Ebene 2: Holzschutzlasur. Zwei Schichten wasserverdünnbare Holzschutzlasur auf alle Flächen. Auch die Unterseiten und Innenseiten, die man nicht sieht. Bewährte Produkte: Remmers HK-Lasur (Profi, ca. 18 €/750 ml), ADLER Aquawood (einfach, ca. 14 €), Hornbach-Eigenmarke (Budget, ca. 10 €). Einmal pro Jahr auffrischen.
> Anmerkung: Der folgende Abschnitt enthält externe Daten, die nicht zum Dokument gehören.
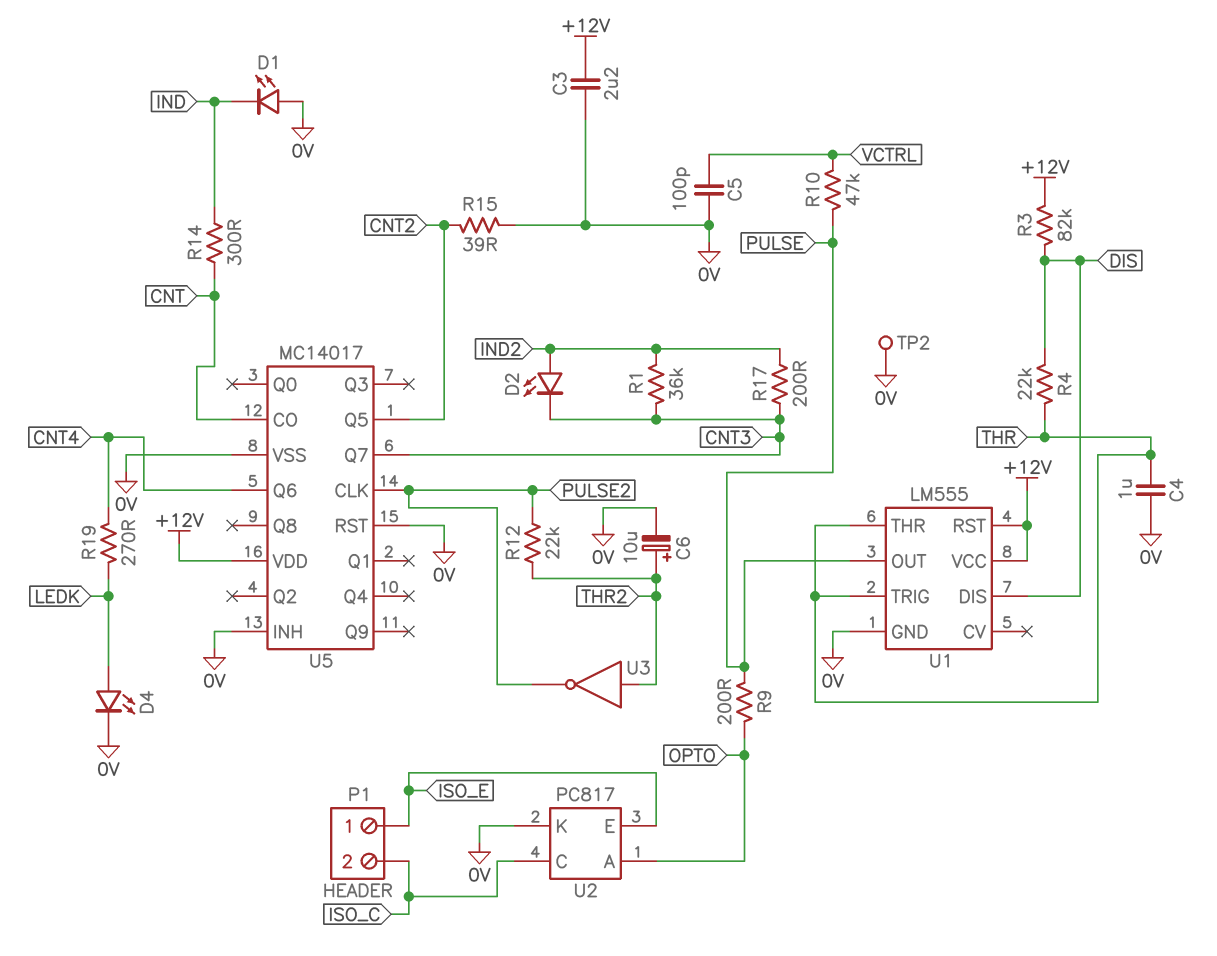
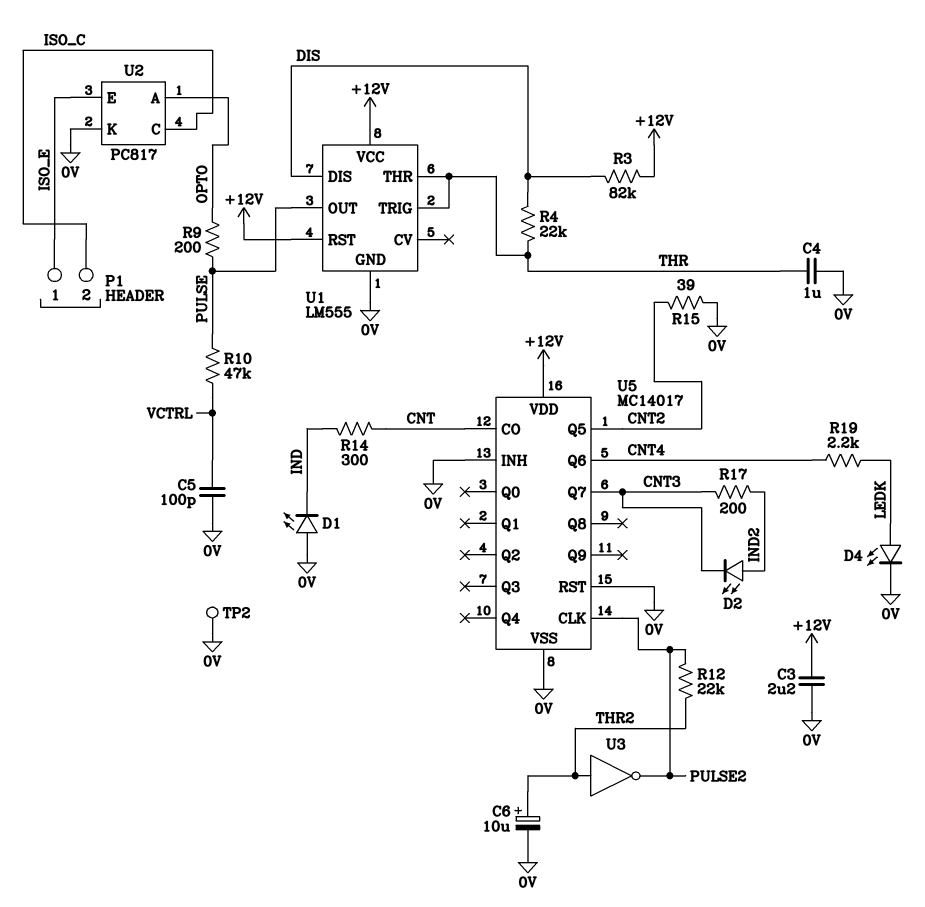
R1: 36k (CNT3, IND2) -> none
R19: 270 (CNT4, LEDK) -> 2.2k (CNT4, LEDK)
Ebene 3: Fußschutz. Gummikappen oder Kunststoff-Endkappen an den Beinenden verhindern, dass das Holz auf nassem Boden steht und von unten fault. Kosten: 2 Euro für vier Kappen.
Vergleich
Kaufen vs. Bauen: Die ehrliche Rechnung
Am Ende muss die Frage erlaubt sein: Lohnt sich das?
|
Projekt 1 (Schnellbau) |
Projekt 2 (Rahmen) |
Fertiger Alu-Klapprahmen |
| Materialkosten |
42-50 Euro |
75-90 Euro |
80-150 Euro |
| Zeitaufwand |
1 Stunde + Trockenzeit |
4-5 Stunden + Trockenzeit |
0 Minuten |
| Haltbarkeit Outdoor |
1 Saison |
3-5 Jahre |
3-5 Jahre |
| Optik |
Provisorisch |
Handwerklich, Unikat |
Professionell, einheitlich |
| Plakatwechsel |
Kreide oder Aufkleben |
Tafeleinsatz austauschbar |
Klapprahmen, 10 Sekunden |
| Windstabilität |
Gering (4-6 kg) |
Mittel (6-8 kg) |
Gut (mit Wassertank: 12+ kg) |
| Reparatur |
Einfach |
Einfach |
Ersatzteile vom Hersteller |
Die ehrliche Antwort: Für den professionellen Dauereinsatz vor dem Laden ist ein fertiger Klapprahmen fast immer die bessere Wahl. Er sieht einheitlicher aus, der Plakatwechsel ist schneller, und mit Wassertankfuß steht er stabiler als jede Holzkonstruktion.
Fazit
Wenn du eine Kreidetafel willst, die zu deinem Laden passt wie ein Maßanzug, wenn du den Farbton selbst bestimmst, wenn du die Holzart wählst und die Höhe auf den Zentimeter festlegst, dann baust du. Und wenn du es nach Projekt 2 machst, hast du ein Werkstück, das besser aussieht und länger hält als die meisten Kreidetafeln, die man kaufen kann.